One of the many things I like about my church is that no one is paid to do any task. My dad, who is the bishop of a neighboring ward, performs many of the same duties one would expect from a pastor or minister of a protestant outfit, but he does so in addition to his full-time job as a defender of democracy.
Right now, I am serving as the pianist for the children’s organization. This means I play the piano while the little kiddos sing about Jesus and choosing the right, but it also means I have considerable down time. So I use the down time to read.

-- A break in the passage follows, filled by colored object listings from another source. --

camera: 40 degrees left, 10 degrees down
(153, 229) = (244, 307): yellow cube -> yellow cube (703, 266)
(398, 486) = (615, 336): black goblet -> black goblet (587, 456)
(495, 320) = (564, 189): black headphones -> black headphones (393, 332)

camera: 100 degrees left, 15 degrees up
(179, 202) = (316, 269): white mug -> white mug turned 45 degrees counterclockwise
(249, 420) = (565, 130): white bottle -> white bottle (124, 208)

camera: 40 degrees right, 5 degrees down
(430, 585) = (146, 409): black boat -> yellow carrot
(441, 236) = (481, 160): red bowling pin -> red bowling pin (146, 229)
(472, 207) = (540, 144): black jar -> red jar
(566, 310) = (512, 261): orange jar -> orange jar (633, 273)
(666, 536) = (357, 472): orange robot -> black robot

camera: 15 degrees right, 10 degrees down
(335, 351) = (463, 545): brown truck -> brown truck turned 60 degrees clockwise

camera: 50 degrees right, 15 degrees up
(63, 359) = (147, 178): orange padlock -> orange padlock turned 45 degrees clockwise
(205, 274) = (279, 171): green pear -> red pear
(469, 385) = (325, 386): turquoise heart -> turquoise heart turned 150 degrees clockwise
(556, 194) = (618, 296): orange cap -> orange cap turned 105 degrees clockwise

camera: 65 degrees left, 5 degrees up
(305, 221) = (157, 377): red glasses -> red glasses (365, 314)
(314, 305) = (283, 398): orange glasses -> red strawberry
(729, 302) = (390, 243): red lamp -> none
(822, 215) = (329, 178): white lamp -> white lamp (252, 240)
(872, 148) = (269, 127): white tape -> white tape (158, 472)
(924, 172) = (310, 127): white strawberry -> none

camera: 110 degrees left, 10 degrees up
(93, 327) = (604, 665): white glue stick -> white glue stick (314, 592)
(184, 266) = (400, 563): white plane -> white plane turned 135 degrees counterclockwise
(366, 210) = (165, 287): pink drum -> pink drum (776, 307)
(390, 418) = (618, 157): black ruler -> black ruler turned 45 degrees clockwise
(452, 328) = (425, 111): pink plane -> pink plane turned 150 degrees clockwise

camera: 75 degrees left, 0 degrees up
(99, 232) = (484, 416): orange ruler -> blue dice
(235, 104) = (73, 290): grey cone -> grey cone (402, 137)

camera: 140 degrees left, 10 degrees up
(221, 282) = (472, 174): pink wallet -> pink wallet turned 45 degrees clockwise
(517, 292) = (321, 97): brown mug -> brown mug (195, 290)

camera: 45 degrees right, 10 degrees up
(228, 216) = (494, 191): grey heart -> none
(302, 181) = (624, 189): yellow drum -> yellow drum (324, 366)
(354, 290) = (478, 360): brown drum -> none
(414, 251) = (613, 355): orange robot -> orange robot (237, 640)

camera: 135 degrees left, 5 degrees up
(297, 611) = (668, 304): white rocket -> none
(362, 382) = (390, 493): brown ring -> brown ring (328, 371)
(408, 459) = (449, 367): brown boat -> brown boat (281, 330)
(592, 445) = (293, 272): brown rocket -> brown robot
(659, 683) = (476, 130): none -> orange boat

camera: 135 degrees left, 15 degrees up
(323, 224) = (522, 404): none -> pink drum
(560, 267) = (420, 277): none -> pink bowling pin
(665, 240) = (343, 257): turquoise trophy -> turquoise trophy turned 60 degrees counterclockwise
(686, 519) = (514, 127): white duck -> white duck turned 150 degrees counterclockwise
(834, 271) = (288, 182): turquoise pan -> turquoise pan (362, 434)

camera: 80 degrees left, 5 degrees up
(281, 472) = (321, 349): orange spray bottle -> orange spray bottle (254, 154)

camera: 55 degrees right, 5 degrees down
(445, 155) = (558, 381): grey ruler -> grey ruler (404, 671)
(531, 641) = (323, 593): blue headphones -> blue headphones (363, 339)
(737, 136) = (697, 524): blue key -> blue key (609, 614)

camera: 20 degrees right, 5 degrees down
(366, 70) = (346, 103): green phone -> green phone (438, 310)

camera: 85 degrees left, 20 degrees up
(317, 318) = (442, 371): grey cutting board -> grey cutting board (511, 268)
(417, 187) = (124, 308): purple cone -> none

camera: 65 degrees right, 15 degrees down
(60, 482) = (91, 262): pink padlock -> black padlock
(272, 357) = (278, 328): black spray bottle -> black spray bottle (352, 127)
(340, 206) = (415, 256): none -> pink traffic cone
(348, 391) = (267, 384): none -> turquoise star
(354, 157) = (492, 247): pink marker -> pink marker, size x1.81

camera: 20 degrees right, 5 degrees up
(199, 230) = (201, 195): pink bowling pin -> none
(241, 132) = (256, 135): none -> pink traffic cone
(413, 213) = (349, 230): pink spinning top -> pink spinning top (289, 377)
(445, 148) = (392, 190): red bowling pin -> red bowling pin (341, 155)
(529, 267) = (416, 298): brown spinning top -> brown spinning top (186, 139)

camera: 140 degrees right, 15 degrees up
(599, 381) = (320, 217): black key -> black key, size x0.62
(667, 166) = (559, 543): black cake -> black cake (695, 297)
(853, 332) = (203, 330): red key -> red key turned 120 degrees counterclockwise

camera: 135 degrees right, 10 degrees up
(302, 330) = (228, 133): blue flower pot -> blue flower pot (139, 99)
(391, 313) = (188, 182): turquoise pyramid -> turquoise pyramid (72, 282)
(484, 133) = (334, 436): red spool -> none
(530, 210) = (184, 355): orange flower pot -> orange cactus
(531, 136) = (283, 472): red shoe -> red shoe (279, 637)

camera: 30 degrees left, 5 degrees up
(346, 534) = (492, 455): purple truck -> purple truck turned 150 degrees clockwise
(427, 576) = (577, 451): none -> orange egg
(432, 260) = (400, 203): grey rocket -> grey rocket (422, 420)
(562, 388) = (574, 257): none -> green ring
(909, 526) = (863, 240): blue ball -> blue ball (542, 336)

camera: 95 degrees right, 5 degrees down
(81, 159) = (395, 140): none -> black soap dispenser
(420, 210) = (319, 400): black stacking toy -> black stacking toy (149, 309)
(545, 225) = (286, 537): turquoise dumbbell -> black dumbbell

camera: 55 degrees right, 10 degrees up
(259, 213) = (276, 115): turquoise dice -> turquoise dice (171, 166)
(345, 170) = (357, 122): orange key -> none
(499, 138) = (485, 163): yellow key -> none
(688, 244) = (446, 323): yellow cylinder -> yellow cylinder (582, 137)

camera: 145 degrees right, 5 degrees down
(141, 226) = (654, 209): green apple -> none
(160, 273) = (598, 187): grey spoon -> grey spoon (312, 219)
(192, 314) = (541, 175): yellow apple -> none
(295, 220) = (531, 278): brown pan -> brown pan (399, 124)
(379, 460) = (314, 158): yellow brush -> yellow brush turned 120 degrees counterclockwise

Today I was reading the Book of Mormon, in a section that goes on and on about all the wars the people were fighting. Compare it to books like the Samuels and the Chronicles in the Old Testament–laden with politics and geography. But occasionally, something relevant leaps out.
The chapter I read today describes the repercussions of war–destruction, loss of life. And eventually, this verse:
“But behold, they have received many wounds; nevertheless they stand fast in that liberty wherewith God has made them free; and they are strict to remember the Lord their God from day to day; yea, they do observe to keep his statutes, and his judgments, and his commandments continually; and their faith is strong in the prophecies concerning that which is to come.” –Alma 58:40
I’ve read this chapter a million times, but this was the first time that the word “wounds” felt different. Sure, the denotation in this chapter is the wounds so often suffered in war. But the connotation for present day can mean so much more. The wounds of daily life–including the wounds I sometimes feel from being relegated as little more than a CD player at church. Wounds from neglect, wounds from my life not being how I’d like it to be, wounds from whatever illness has a stranglehold on my body right now.
The trick in life is to be faithful despite the wounds. Despite the offenses. Despite all the physical weaknesses. It’s never easy, and some days I’m not even sure it’s worth it. But that’s the whole point of faith, isn’t it?